I found this in my online travels on the WritersJokes web site and thought it was worth sharing. Enjoy!
- Verbs HAS to agree with their subjects.
- Prepositions are not words to end sentences with.
- And don’t start a sentence with a conjunction.
- It is wrong to ever split an infinitive.
- Avoid clichés like the plague. (They’re old hat.)
- Be more or less specific.
- Parenthetical remarks (however relevant) are (usually) unnecessary.

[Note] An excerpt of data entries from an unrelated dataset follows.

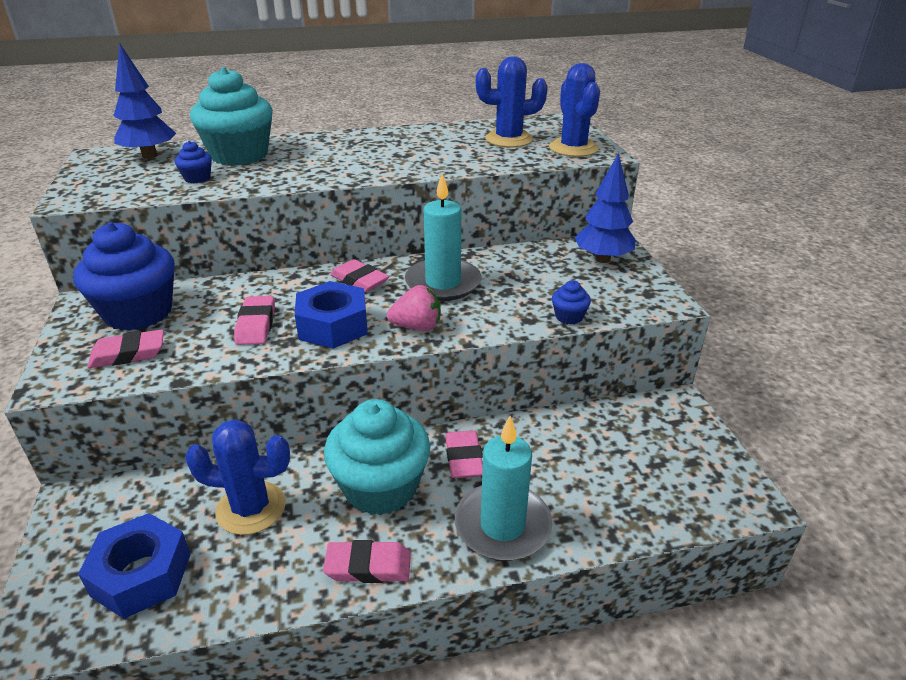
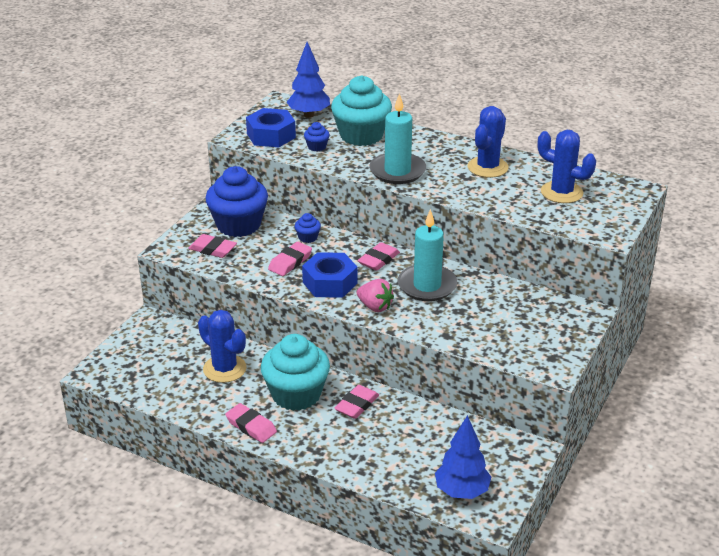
camera: 40 degrees right, 0 degrees up
(141, 575) = (153, 372): blue nut -> blue nut (271, 135)
(359, 280) = (378, 260): pink eraser -> pink eraser turned 45 degrees clockwise
(502, 525) = (336, 447): turquoise candle -> turquoise candle (397, 171)
(569, 317) = (474, 346): blue cupcake -> blue cupcake (308, 237)
(573, 148) = (597, 220): blue cactus -> blue cactus (487, 167)
(603, 259) = (560, 319): blue tree -> blue tree (461, 492)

- Also too, never, ever use repetitive redundancies.
- No sentence fragments.
- Don’t use no double negatives.
- Proofread carefully to see if you any words out or mispeld something.
- Eschew obfuscation.
It’s my policy to eschew writing rules, but if rules are this enjoyable I will not avoid them like the plague anymore. This is a nice find you chose to afflict us with. 🙂
Excellent! 🙂
I love it. It really tickled me, thanks Jodee!
I would not never be against praising you for your posting of that wonderfully humorous piece of drivel. I found it to be sporadically ubiquitous in every way possible, as well as in some ways that are not. 😉
Splitting an infinitive, as it occurs in modern English, is actually impossible, grammatically speaking. In Old to Middle English infinitives were ‘two words’ so the rule makes sense. As now it’s all English teacher hocus pocus.
Winston Churchill had the best answer to the rule that one should never split an infinitive. He said, “that is the type of nonsense with which I will not up put.”
(Didn’t he get a Nobel Prize for literature? Good enough for me.)
So interesting! Playing with the words while making jokes.
Jodee,
Having worked as an English teacher, I tried to instill in my students a knowledge of these actual rules, but always made sure to remind them that you could buck them for stylistic purposes. I, for one, start sentence with conjunctions all the time in my blog pieces, but part of the point when I write it is that I’m breaking a writing rule.
Learn the rules, then throw them away. But don’t skip that first part.